One of the principal intentions of building our entrepreneurial intelligence is to ensure that we are doing 90% of the “right stuff” whilst building, driving and growing our businesses. Within a turbulent and ever changing business environment a 90% success rate sounds high, and it is! Not all businesses attain this high level but even for those who do this also means that there is a 10% disaster rate somewhere in the business. Perfectionist thinkers might struggle with this ratio and it is important to remember that perfectionist thinking and entrepreneurial thinking can be fundamentally different. In business building perfectionist thinking can function to limit our results, unintentionally, by design. This is a business scenario that the EnQ Rhino and Fish eagle species of entrepreneur often creates unintentionally and unknowingly. (To check for these EnQ species tendencies please go to http://enqpractice.com/assessment/for the free EnQ assessment).

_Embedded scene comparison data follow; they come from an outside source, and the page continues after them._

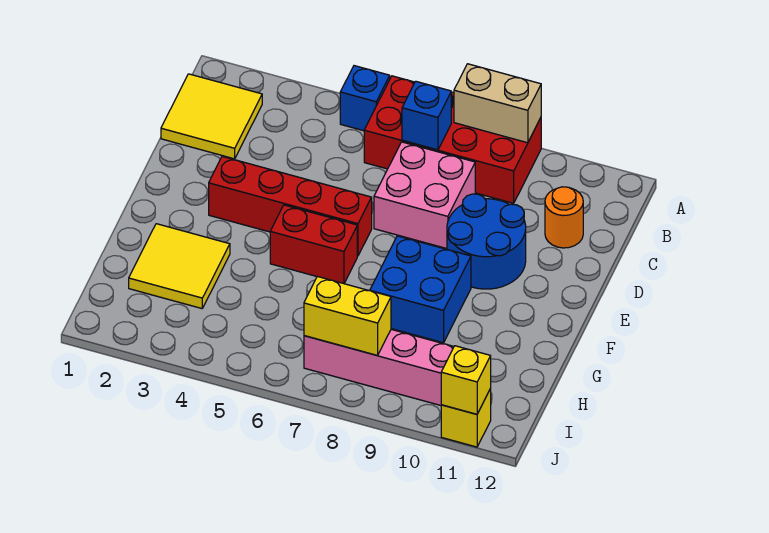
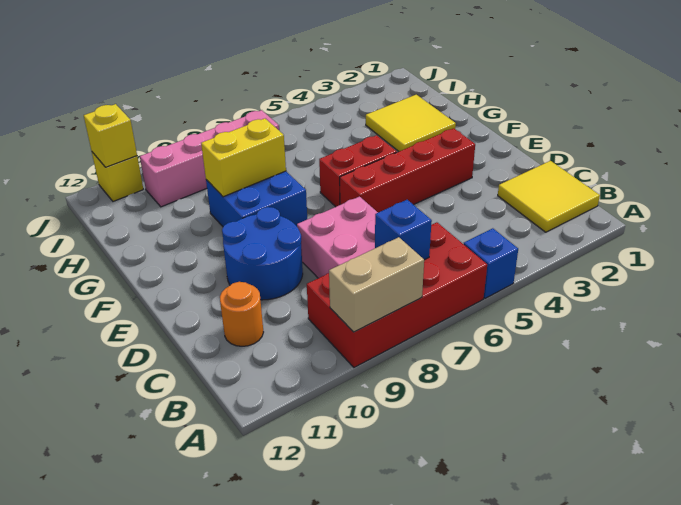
yellow brick I7:I8 level 2 -> yellow brick G8:G9 level 2

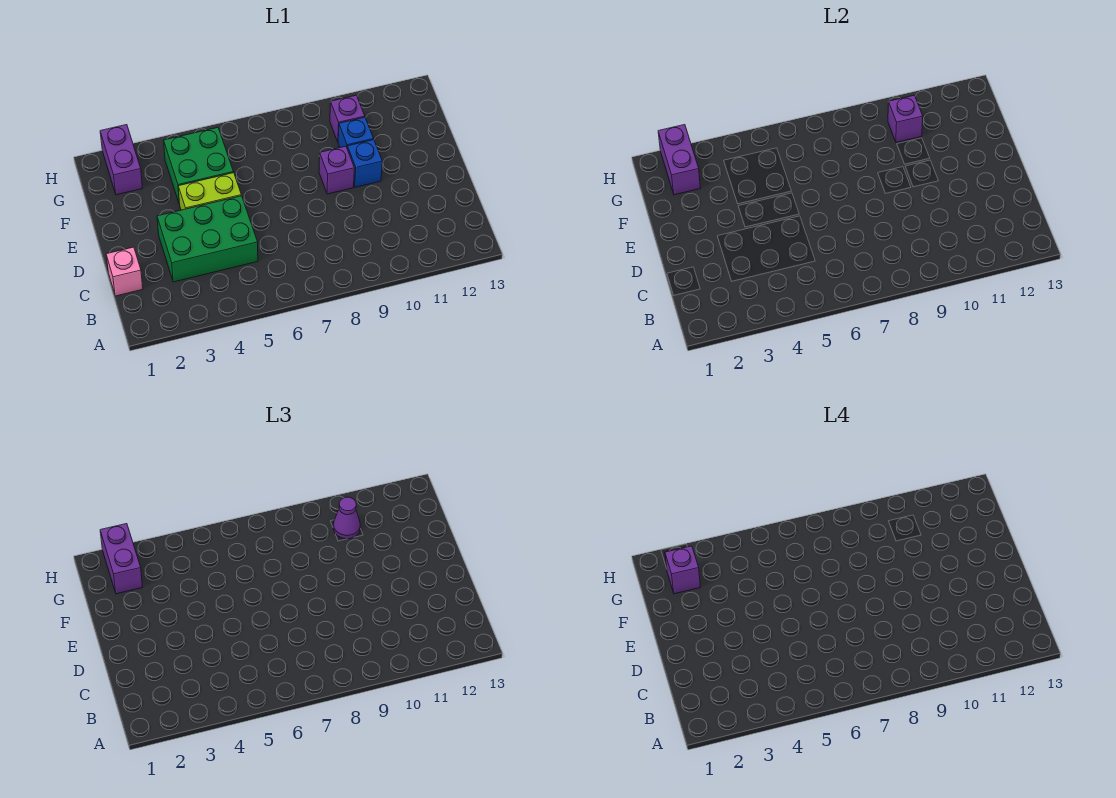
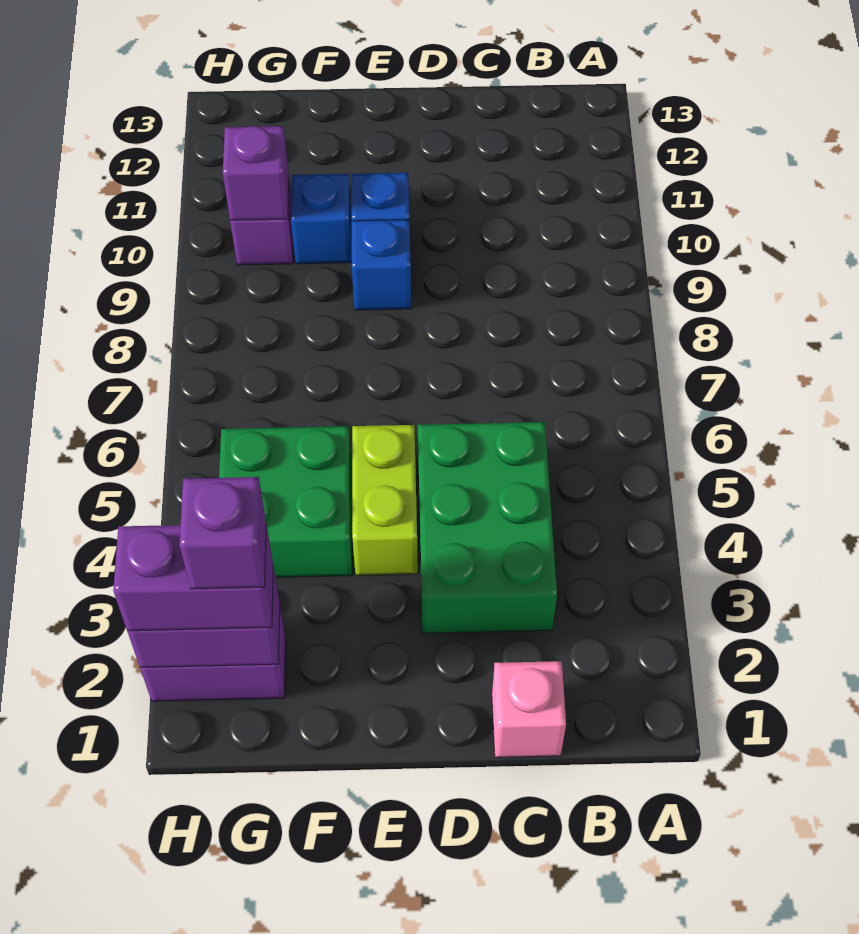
purple brick E9 level 1 -> blue brick E9 level 1
purple cone G10 level 3 -> none

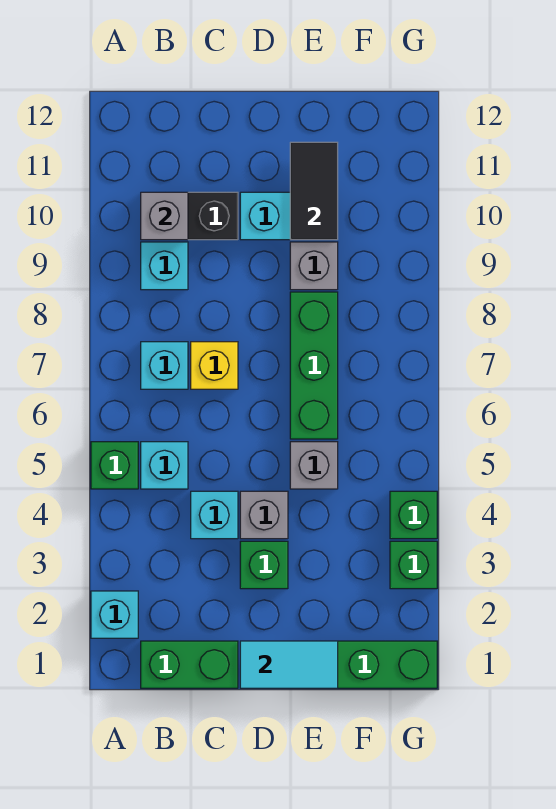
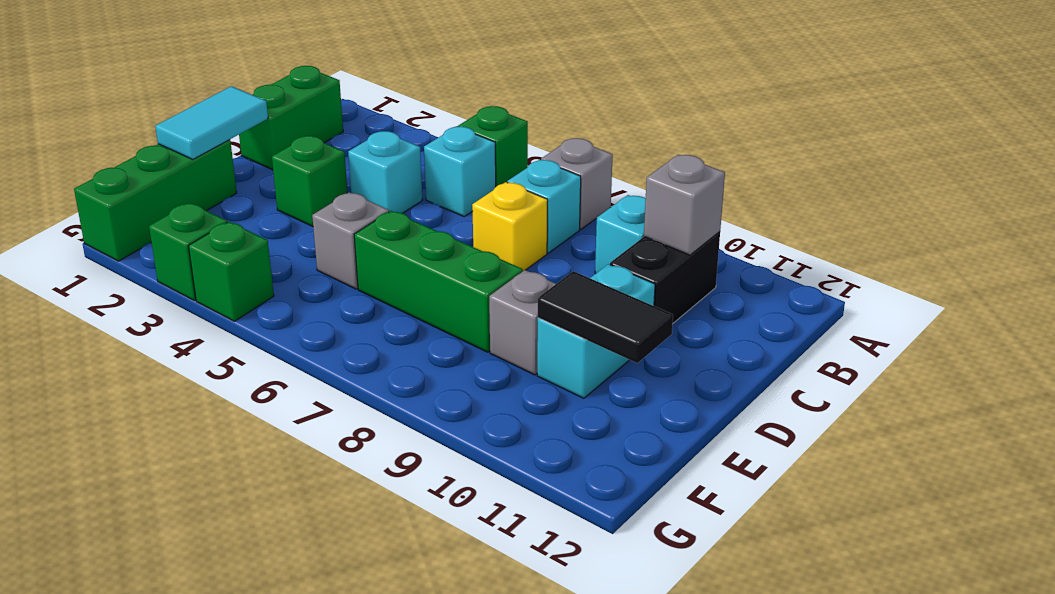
cyan brick A2 level 1 -> none
grey brick D4 level 1 -> grey brick A7 level 1

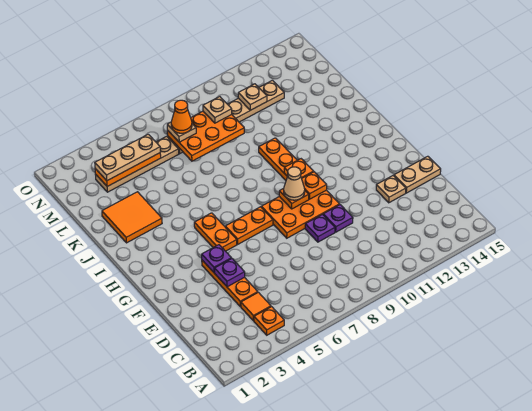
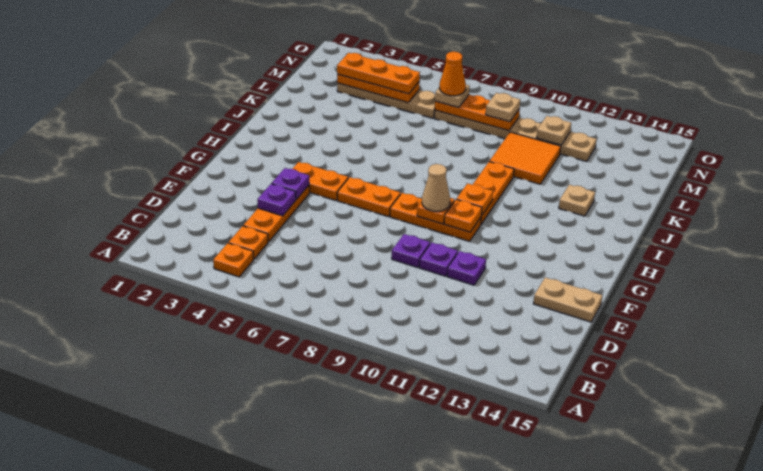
orange tile C4 level 1 -> orange plate C4 level 1
none -> purple plate E11 level 1
tan plate E13 level 1 -> tan plate J13 level 1
orange plate F8:G10 level 1 -> orange plate G8:G10 level 1
orange plate G5:H5 level 1 -> orange plate G4:G5 level 1
orange tile J2:K3 level 1 -> orange tile K10:L11 level 1
orange plate L7:M9 level 2 -> orange plate M7:M9 level 2
tan plate M3:M5 level 3 -> orange plate M3:M5 level 3

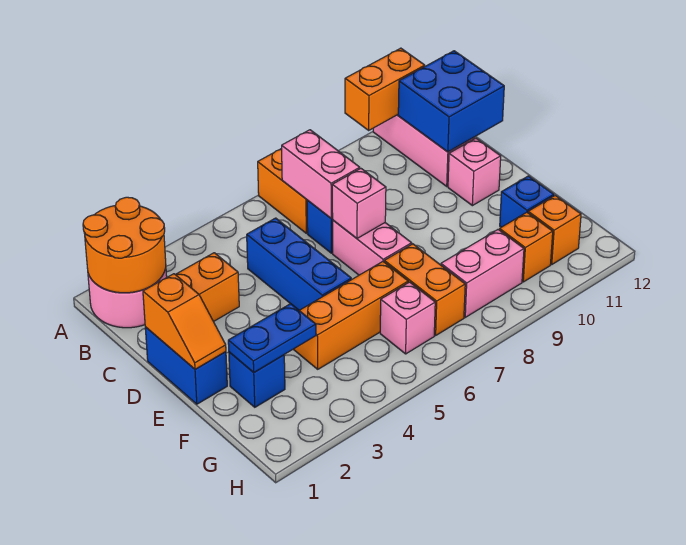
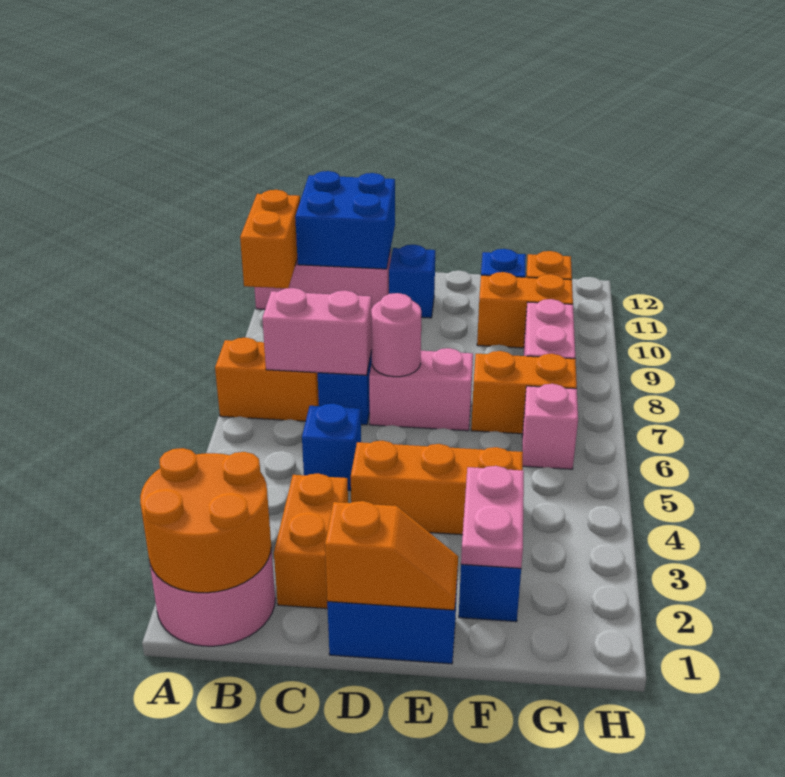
blue brick C5:E5 level 1 -> blue brick C5 level 1
pink brick D7 level 2 -> pink round brick D7 level 2
pink brick D11 level 1 -> blue brick D11 level 1
blue plate F2:F3 level 2 -> pink plate F2:F3 level 2
orange brick F4:F6 level 1 -> orange brick D4:F4 level 1
orange brick G10 level 1 -> orange brick F10:G10 level 1

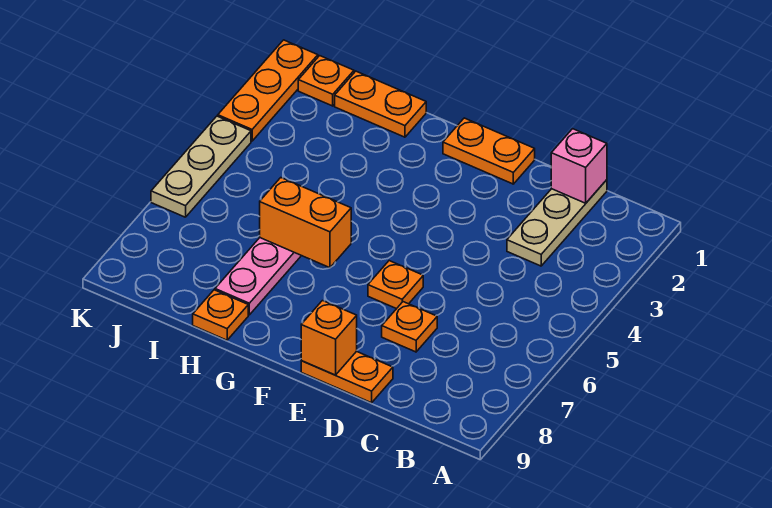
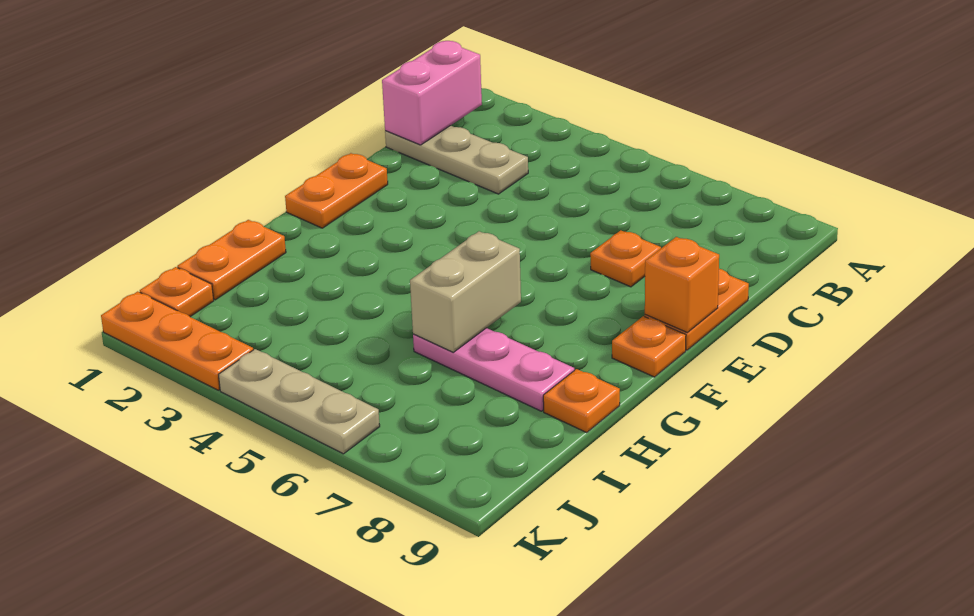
pink brick C1 level 2 -> pink brick B1:C1 level 2
orange plate E6 level 1 -> orange plate F9 level 1
orange brick G6:H6 level 2 -> tan brick G6:H6 level 2

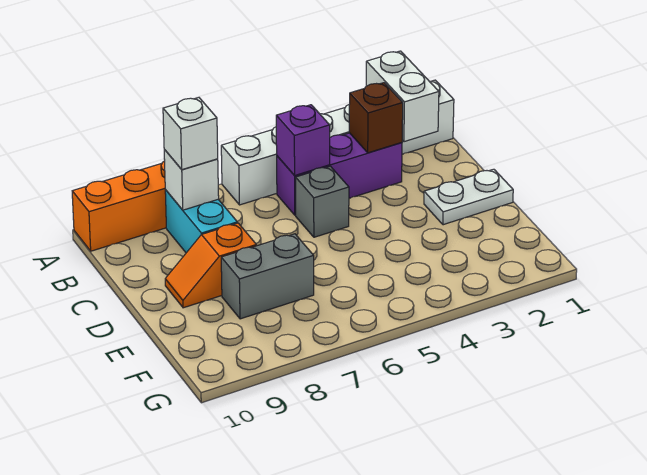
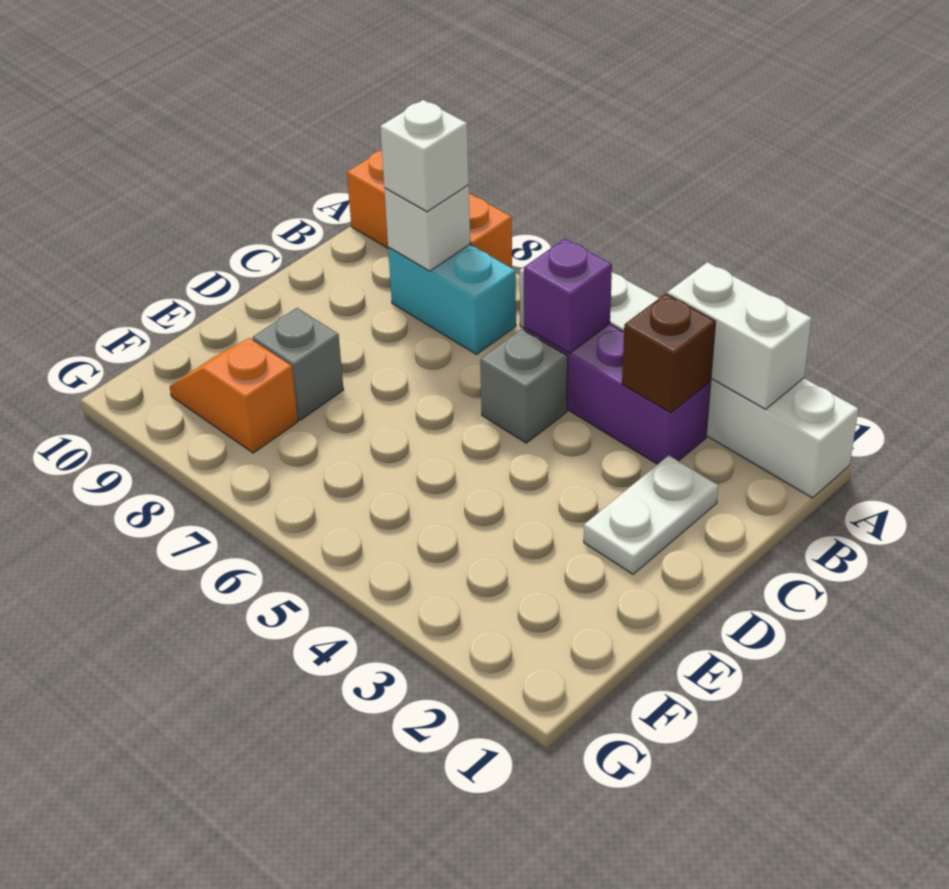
white brick A2:B2 level 2 -> white brick A2:A3 level 2
cyan brick B8:C8 level 1 -> cyan brick B7:B8 level 1
white plate D1:D2 level 1 -> white plate C2:D2 level 1
orange slope D8:D9 level 1 top 8 -> orange slope F8:F9 level 1 top 8
grey brick E7:E8 level 1 -> grey brick E8 level 1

The most constructive approach we can make to the 90%: 10% Success: Disaster ratio as business owners is to consciously select which 10% of our business performance we can allow to be a disaster, without taking the rest down with it, or adversely affecting our successful 90% by focusing too much on trying to fix the disastrous 10%.
A case-study as an example:
A software company design and market a product that 90% of their clients use successfully. The 90% success rate is measured frequently and endures over a sustained period of time but 10% of their users consistently come back with complaints and issues. The company can choose to focus on the unhappy 10% and spend a great deal of their money and time on exhaustive product re-design in search of the perfect product, (progressive upgrades aside). But they also need to be mindful that not everyone is going to use any type of software product successfully regardless of how many changes they might make to their design. By changing a product with a 90% success rate they run the risk of making changes that create issues for a larger % of their client base which will actually lower their success rate. Their better option might be to accept the 10% disaster rate to beyond their immediate control and apportion sufficient funds to the necessary customer care, refunds and sorry gifts in the name of damage control.
EnQ thinking requires that we come to grips with the difference between a normal 90%/10% success ratio and a legitimate and fixable problem with our service or product. If we are not able to make this very important distinction we run the risk of wasting significant funding or losing significant clients in the misguided pursuit of perfection.
The same distinction can be applied to our staff engagement and performance, our client accumulation and retention and our business structures and systems as well as our products. Actively pursuing a higher success ratio of 90% can lean towards the perfectionist / EnQ rhino /fish eagle manner of business building which tends to occupy too much of the business owners headspace. As a business leader our headspace is our most precious resource and it’s just not worth wasting in the pursuit of perfect to the detriment of profitable.